As global pressures mount and a new generation enters the fray, AOSCA is building momentum with fresh tools, tighter standards, and a deepening relationship with its Canadian counterparts.
South Carolina’s Sarah Adams Wilbanks has seen firsthand how fragile the foundations of modern agriculture can be. As chief executive of the Association of Official Seed Certifying Agencies (AOSCA), she’s spent the past four years pulling one of North America’s most arcane systems into the 21st century. Her message to Canadian seed growers in Victoria, B.C., this summer was blunt: we ignore the quiet crisis in seed certification at our peril.
“Canada makes up about a third of all certified seed acres in North America,” she told the Canadian Seed Growers’ Association (CSGA) annual meeting. “That’s a staggering number. And it underscores why our partnership with the CSGA is so critical.”
Seed certification isn’t cocktail-party material. But it is the plumbing of the global food system — ensuring that the seed traded across borders is genetically pure, disease-free and verifiable. It’s the difference between orderly markets and chaos. And right now, Wilbanks argues, the system is under strain.
In the U.S., certified acres are in decline. The reasons are murky — biotech advances, shifting economics, and a regulatory culture slow to adapt. In Canada, where certification is more tightly embedded in policy, participation is stronger. But Wilbanks warns that neither side of the border can afford complacency. “Challenges cross borders — and so must the solutions,” she says.
AOSCA has long been notorious for its dense “standards book”, she says — a manual of rules so thick with jargon that even seasoned inspectors get lost in it. Wilbanks has made simplifying that labyrinth her signature project. A new inspector credentialing program, launching this year, will establish a professional benchmark for inspectors and bring younger professionals into a system facing a looming retirement cliff.
“In an industry that lives in acronym soup, clarity matters.”

Speed Becomes a Survival Trait
Perhaps the most striking shift is how fast AOSCA is moving on innovation. When Corteva Agriscience pushed for certification standards for nuclear male-sterile hybrid wheat — a technology with big implications for U.S. grain markets — AOSCA delivered in less than a year. “Something like that used to take years,” Wilbanks says.
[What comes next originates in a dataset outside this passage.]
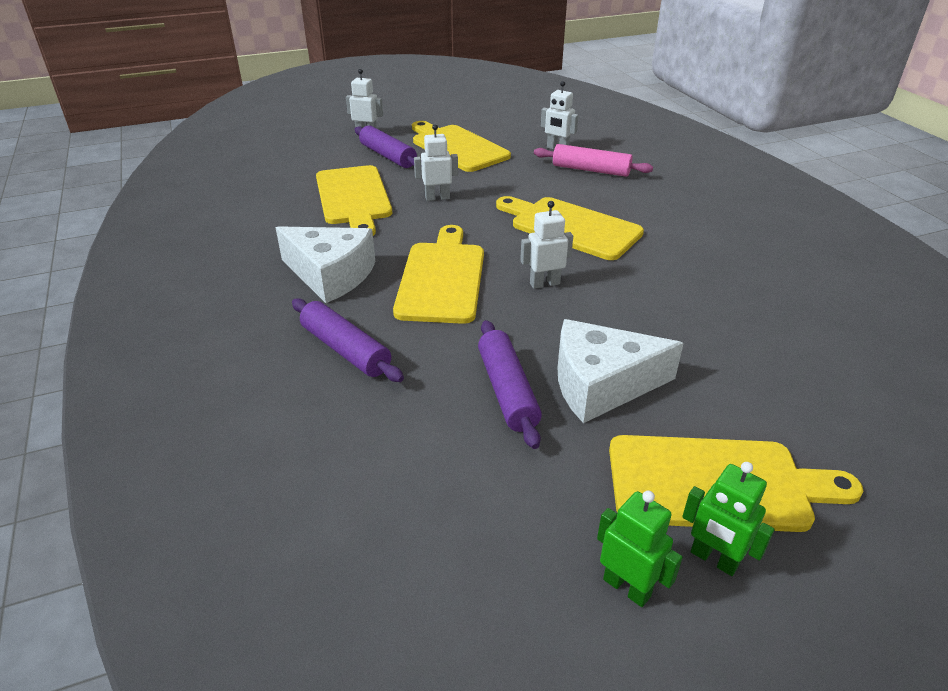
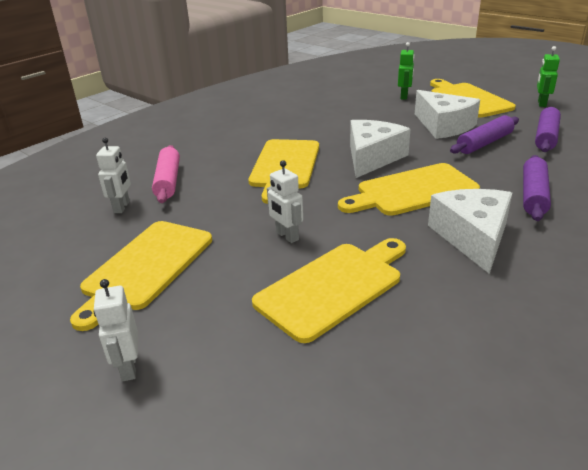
camera: 115 degrees left, 5 degrees down
(388, 156) = (201, 310): purple rolling pin -> purple rolling pin (546, 137)
(544, 283) = (372, 158): white robot -> white cheese
(713, 559) = (505, 95): green robot -> green robot (404, 96)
It’s a reminder that certification isn’t just a bureaucratic function. It’s a gatekeeper for whether new technologies get traction — and whether North America stays competitive in global markets where Europe and Asia are moving aggressively.
Wilbanks also points to a new, publicly available variety description database. It sounds like small-bore paperwork, but it solves a big problem: until now, there was no central source to track varieties across borders and regulatory systems. Transparency is the currency of global trade, and AOSCA’s move inches North America closer to it.
Why It Matters Now
With climate shocks battering yields and geopolitical tension making food security a national priority, the underpinnings of agriculture — the rules, records, and trust that come with certified seed — are no longer niche. They’re strategic.
“We do a lot of work behind the scenes,” Wilbanks says. “But it’s work that keeps agriculture moving forward — and keeps markets open.”
Canada will host AOSCA’s annual meeting in 2027, a symbolic move that underscores how much Ottawa’s partnership matters in shaping the next chapter of seed certification. By then, the question won’t be whether certification has modernized. It will be whether it modernized fast enough.